I believe the quality of the marriage also fully effects the behavior of the children. Children are always learning from how their parents live. They learn most through the interaction with them nd the interaction between their parents. In other words, when a person does not conduct himself rightly, the children will respond against this hypocritical life and learn from it but only in a worse style.

3. The sex of an elder or pastor does not matter.

There is much debate about gender issues in the Christian church. Many churches have gone beyond argument. They just assume it is the way they think it should be. A memorial service I recently attended had two women pastors present. Where do they get the authority to so openly go against the scriptures? If we are slack here, we will be slack in other places. If we are going by the scriptures, then we must live by the scriptures and trust God for His design. Now if we want to study to see what the scriptures really says, that is fine. This is a must. It should not have anything to do with our attitudes or prejudices but what the scriptures says.
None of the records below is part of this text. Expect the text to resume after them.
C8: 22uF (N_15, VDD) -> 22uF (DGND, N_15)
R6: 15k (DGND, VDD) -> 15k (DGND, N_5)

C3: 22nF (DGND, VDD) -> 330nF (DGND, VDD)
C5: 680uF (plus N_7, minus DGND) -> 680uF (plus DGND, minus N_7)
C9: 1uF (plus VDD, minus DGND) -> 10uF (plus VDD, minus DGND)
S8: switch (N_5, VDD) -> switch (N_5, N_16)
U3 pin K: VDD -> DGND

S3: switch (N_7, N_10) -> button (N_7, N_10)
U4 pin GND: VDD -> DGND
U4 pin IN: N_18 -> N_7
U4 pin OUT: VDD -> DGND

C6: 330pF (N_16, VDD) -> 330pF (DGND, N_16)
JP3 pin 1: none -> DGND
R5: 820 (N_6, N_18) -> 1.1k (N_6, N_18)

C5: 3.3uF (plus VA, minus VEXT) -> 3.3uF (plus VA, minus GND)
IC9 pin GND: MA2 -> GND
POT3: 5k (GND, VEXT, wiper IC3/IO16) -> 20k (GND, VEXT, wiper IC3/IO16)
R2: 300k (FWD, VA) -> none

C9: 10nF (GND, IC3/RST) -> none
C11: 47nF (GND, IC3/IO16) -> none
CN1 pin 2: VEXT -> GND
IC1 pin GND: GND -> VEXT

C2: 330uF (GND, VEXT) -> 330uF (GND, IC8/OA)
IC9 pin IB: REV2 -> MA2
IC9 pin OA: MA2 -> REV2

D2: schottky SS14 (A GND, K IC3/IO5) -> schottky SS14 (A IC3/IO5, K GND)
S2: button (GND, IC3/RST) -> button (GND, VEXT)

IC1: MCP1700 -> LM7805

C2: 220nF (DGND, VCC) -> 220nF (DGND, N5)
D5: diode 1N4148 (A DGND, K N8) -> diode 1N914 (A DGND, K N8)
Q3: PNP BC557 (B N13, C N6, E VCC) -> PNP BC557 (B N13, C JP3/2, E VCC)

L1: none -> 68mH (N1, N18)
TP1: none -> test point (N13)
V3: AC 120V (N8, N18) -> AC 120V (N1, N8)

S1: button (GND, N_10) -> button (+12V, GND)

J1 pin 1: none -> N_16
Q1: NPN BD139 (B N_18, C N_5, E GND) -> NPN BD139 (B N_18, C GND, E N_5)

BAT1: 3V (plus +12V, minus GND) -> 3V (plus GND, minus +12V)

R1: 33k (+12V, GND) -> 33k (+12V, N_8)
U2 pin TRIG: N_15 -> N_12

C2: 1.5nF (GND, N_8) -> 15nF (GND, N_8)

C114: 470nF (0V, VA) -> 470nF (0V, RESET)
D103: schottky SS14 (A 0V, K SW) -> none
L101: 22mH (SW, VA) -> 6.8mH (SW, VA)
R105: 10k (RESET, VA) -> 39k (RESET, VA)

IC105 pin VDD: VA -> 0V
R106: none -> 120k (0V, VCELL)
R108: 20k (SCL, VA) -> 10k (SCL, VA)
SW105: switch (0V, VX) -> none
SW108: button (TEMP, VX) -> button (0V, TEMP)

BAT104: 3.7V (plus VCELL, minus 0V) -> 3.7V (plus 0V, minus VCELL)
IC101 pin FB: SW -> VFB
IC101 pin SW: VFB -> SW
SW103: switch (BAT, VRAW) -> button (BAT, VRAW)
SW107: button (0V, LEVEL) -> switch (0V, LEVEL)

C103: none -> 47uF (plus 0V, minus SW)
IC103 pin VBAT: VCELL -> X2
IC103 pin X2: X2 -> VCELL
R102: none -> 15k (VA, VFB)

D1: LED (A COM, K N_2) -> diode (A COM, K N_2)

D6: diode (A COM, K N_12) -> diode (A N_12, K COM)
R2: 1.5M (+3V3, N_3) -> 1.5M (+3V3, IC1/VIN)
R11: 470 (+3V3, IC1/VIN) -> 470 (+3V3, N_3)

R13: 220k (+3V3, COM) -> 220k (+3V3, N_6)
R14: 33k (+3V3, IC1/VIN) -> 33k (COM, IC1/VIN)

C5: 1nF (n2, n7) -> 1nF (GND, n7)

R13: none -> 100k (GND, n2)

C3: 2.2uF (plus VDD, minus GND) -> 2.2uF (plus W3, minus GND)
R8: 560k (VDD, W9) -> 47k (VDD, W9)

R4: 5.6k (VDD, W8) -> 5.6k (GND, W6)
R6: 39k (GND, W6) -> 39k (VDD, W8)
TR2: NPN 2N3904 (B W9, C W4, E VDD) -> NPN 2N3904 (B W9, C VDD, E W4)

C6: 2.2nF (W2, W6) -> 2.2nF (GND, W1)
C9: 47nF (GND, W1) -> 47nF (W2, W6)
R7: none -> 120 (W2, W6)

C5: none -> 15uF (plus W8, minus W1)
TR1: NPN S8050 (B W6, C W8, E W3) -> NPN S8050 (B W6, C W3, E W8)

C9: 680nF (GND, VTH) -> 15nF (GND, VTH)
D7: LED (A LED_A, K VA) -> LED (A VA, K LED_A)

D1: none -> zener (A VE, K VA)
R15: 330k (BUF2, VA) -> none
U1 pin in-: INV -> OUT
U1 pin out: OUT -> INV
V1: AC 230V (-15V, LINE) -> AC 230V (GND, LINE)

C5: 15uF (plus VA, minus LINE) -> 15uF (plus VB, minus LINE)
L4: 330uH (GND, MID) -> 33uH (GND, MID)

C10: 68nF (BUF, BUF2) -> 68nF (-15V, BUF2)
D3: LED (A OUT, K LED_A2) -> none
The NASB says “If any man.” This would seem to be conclusive but the NIV uses the phrase “The elder.” The word ‘elder’ is not used at the beginning of verse 6, but it doesn’t matter. The subject from the previous verse is quite clear. But just in case it isn’t, Paul knows how to differentiate between older men and elderly women. The word elder in the original Greek language is in the masculine. This means he is referring to men rather than women. This is further substantiated by the way he immediately describes him literally as a ‘one-woman man.’ Some versions rightly use ‘husband’ though it is not as clear as the literal translation ‘one-woman man.’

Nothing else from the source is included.